A delegation from the African Union Development Agency’s New Partnership for Africa’s Development (AUDA-NEPAD) strategic initiative visited the University of the Free State (UFS) to explore possible areas of collaboration between the institutions.
The delegation that visited the UFS consisted of Ms Fati N’zi-Hassane, Head of AUDA-NEPAD’s Division for Human and Institutional Development; Dr Justina Dugbazah, the Senior Programme Education and Social Development Coordinator of the African Union Panel on Emerging Technologies’ Calestus Juma Executive Dialogue (APET-CJED) programme; and Ms Barbara Glover, Programme Officer at APET AUDA-NEPAD.
In welcoming the delegation, Dr Molapo Qhobela, Vice-Rector: Institutional Change, Strategic Partnerships, and Societal Impact, expressed the willingness of the UFS to collaborate with AUDA-NEPAD: “We as universities are resources, among others a resource to the African Union, to use our knowledge, our understanding, and our intellectual capacity, that which will support your work and then downstream support member states.”
Showcasing best practices
Dr Qhobela continued, asking, “What is it that we as universities – as sources of ideas – can collaborate on? How can we collaborate on the things we are committed to, matters that are also a priority for the continent, for instance health, agriculture, food security, water, and gender studies? How can we use this knowledge to inform the choices we as member states are making?”
In investigating areas for collaboration, the delegation, under the direction of Dr Marinkie Madiope, UFS South Campus Principal and Vice-President of the Technical Working Group (TWG) of the CJED, met with a number of UFS entities. They also held a dialogue with university students.
Following the meeting with the Vice-Dean of the Faculty of Health Sciences, Prof Joyce Tsoka-Gwegweni, Dr Bonnie Maloba from the Department of Medical Microbiology, and Head of the UFS Women’s Forum and Lecturer in the Department of Sociology, Nombulelo Shange, a recommendation was made for a dialogue to bring together stakeholders across the continent to showcase best practices. Moreover, the AUDA-NEPAD delegation also expressed its preparedness to facilitate and initiate engagements between the faculty and the Africa Centres for Disease Control to enhance collaboration on priority areas. Furthermore, it has been proposed that researchers in malaria and tuberculosis (TB) be introduced to the Integrated Vector Management Programme and other TB programmes of AUDA-NEPAD to support knowledge sharing.

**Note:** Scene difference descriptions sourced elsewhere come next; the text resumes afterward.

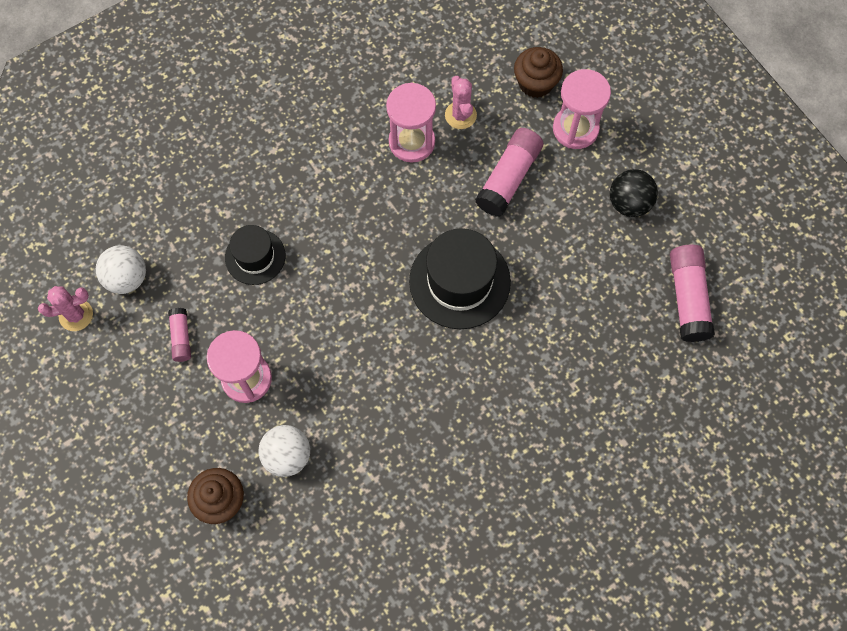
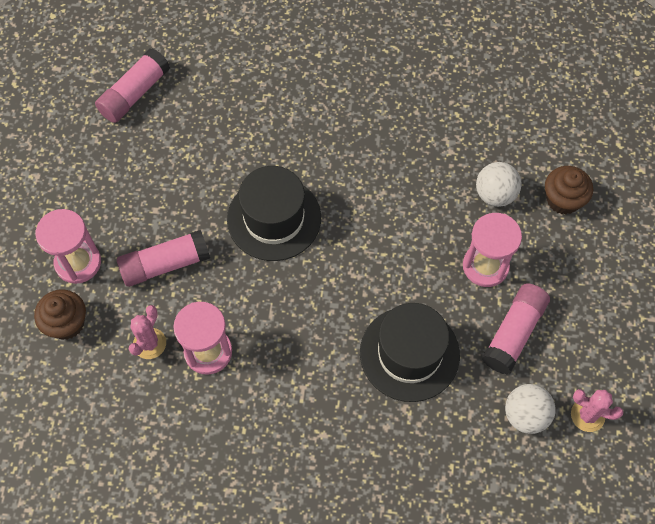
camera: 140 degrees left, 5 degrees down
(181, 337) = (513, 333): pink glue stick -> pink glue stick, size x1.82
(255, 256) = (409, 353): black hat -> black hat, size x1.66
(629, 203) = (102, 180): black ball -> none

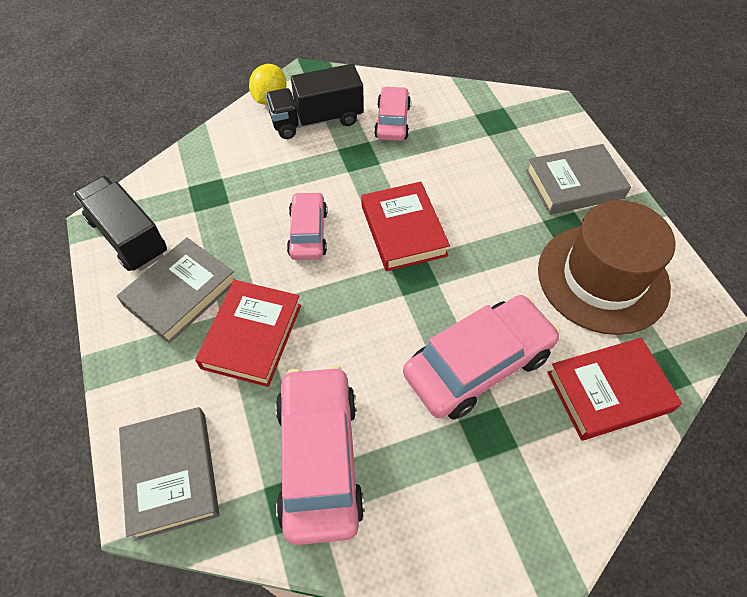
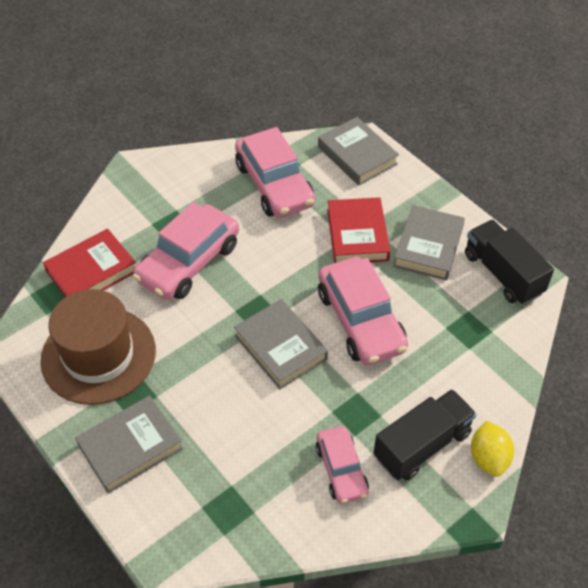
camera: 160 degrees right, 5 degrees down
(128, 237) = (502, 274): black truck -> black truck turned 150 degrees counterclockwise
(308, 233) = (361, 320): pink car -> pink car, size x1.70
(403, 230) = (280, 347): red book -> grey book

The delegation also visited the South Campus, where it met with the South Campus Exco representatives and staff from the Social Responsibility Unit (SRU) in the Department of Social Responsibility, Enterprise and Community Engagement to look at their work in integrating technology into the teaching and learning space. Representatives from the two institutions agreed that there is a need to fully define what good education in Africa should look like. According to Dr Madiope, although education matters are often country- or system-specific due to the varying interests, approaches, and learning methodologies on the continent, there is a need to kickstart discussions continentally. Both Dr Dugbazah and Ms Glover agreed that the UFS-SRU experience can become a model in other African countries for engagements by the CJED programme on teacher development, the use of virtual tools in education, and the role of universities in their communities.
The youth – the leaders of our future
The youth is one of the stakeholders to whom AUDA-NEPAD wants to reach out. “They are the leaders of our future,” said Dr Dugbazah. In a dialogue, the delegation heard from selected students about their impressions of the African Union, what they believe Africa’s challenges are, and most importantly, innovative solutions to these challenges. During this discussion, students expressed the need for engagement with their peers at other universities on the continent. AUDA-NEPAD challenged the students to kickstart such an initiative and indicated that it would support this venture by connecting student groups across the continent.
Dr Madiope believes that a collaboration with AUDA-NEPAD will enhance a continental reach for the university’s best practices and support inter-African collaborations. “AUDA-NEPAD is poised as a continental convener of vital stakeholders for engagements on various issues. These engagements would also serve as advocacy for the success stories of the university beyond South Africa, supporting its strategic goal of visibility and impact.”
She stated that AUDA-NEPAD and the UFS could work together through platforms such as the Calestous Juma Executive Dialogue to make a continental impact on the harnessing of innovation and emerging technologies for Africa’s socio-economic development.